Full civil political rights, including to stand for elected office, should be available to all, regardless of birthplace, skin colour or ethnic background. More broadly, people should be free to live and work where they choose, with full democratic participation, not straitjacketed by the anachronistic capitalist nation-state system.

More than a century after it was imposed, section 44(i) is being brought to centre stage now for definite political purposes.

One immediate motive is to create a potential vehicle to remove politicians, and possibly governments, via legal challenges and court rulings, effectively overturning election results. Over the past decade, the Australian political establishment has become increasingly unstable, with one government falling after another, amid rising popular discontent with glaring inequality, falling living conditions, attacks on basic democratic rights, and mounting militarism.

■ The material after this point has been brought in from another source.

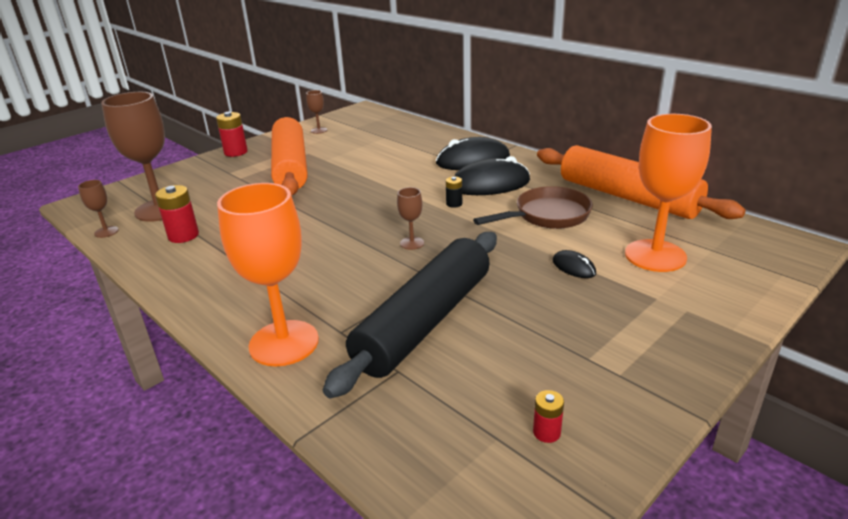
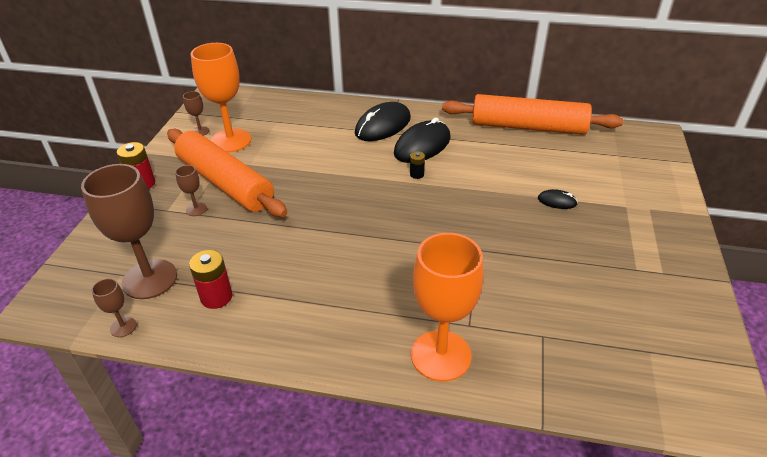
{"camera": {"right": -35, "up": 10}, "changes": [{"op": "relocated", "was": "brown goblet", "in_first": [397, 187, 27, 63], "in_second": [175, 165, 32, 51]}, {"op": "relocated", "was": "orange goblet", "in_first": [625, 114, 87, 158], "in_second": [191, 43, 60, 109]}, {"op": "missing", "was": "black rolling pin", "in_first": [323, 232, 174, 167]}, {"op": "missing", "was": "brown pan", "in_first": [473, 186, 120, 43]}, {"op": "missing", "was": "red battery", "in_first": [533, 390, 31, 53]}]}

If any Liberal or National lower house MP is disqualified, Prime Minister Malcolm Turnbull’s government could lose its one-seat majority, triggering a new election or the formation of a highly unstable minority government, led by the Coalition or Labor.

The other, underlying, purpose is to whip up nationalist sentiment. This is designed to divide Australian workers along ethnic and communal lines, as well as split them from their fellow workers across Asia and internationally. Such agitation seeks to create the ideological climate for war. Around the world, with the Trump administration in the lead, ruling elites are inciting protectionism, jingoism and bigotry as a means of diverting the deepening social tensions outward and justifying war-mongering threats.

“True-blue Australian MPs only,” was the headline of an Australian editorial on July 20, highlighting the nationalist character of the outcry. The Murdoch publication insisted that patriotism, loyalty and national pride are essential pre-requisites for sitting in parliament.

The disqualification of “foreign” MPs is just one manifestation of this promotion of nationalism. The government is proposing legislation to restrict Australian citizenship to “patriots.” Applicants will have to formally “pledge allegiance” to Australia and pass tests of “Australian values” and university-level English—reminiscent of the “White Australia” dictation tests.

In late 2015, the Coalition government also pushed through legislation, with Labor’s backing, enabling it to revoke the citizenship of dual nationals by decree. The immigration minister can now unilaterally declare, on the basis of secret intelligence reports, that someone has “renounced” Australian citizenship. These provisions could be used to terminate the basic rights of many people, including those opposing the predatory and criminal wars being conducted by the US and its allies, such as Australia.

For now, these powers have been confined to dual citizens, but there have been calls within the government to extend the measures to all citizens. Citizenship is an essential democratic right, without which members of society can be stripped of all political and civil rights, including to vote, stand for office and obtain health, education, welfare and other social services.

These developments are a warning sign. The clouds of war are gathering, and the media and political establishment is trying to foment a xenophobic atmosphere, with far-reaching implications for fundamental democratic rights.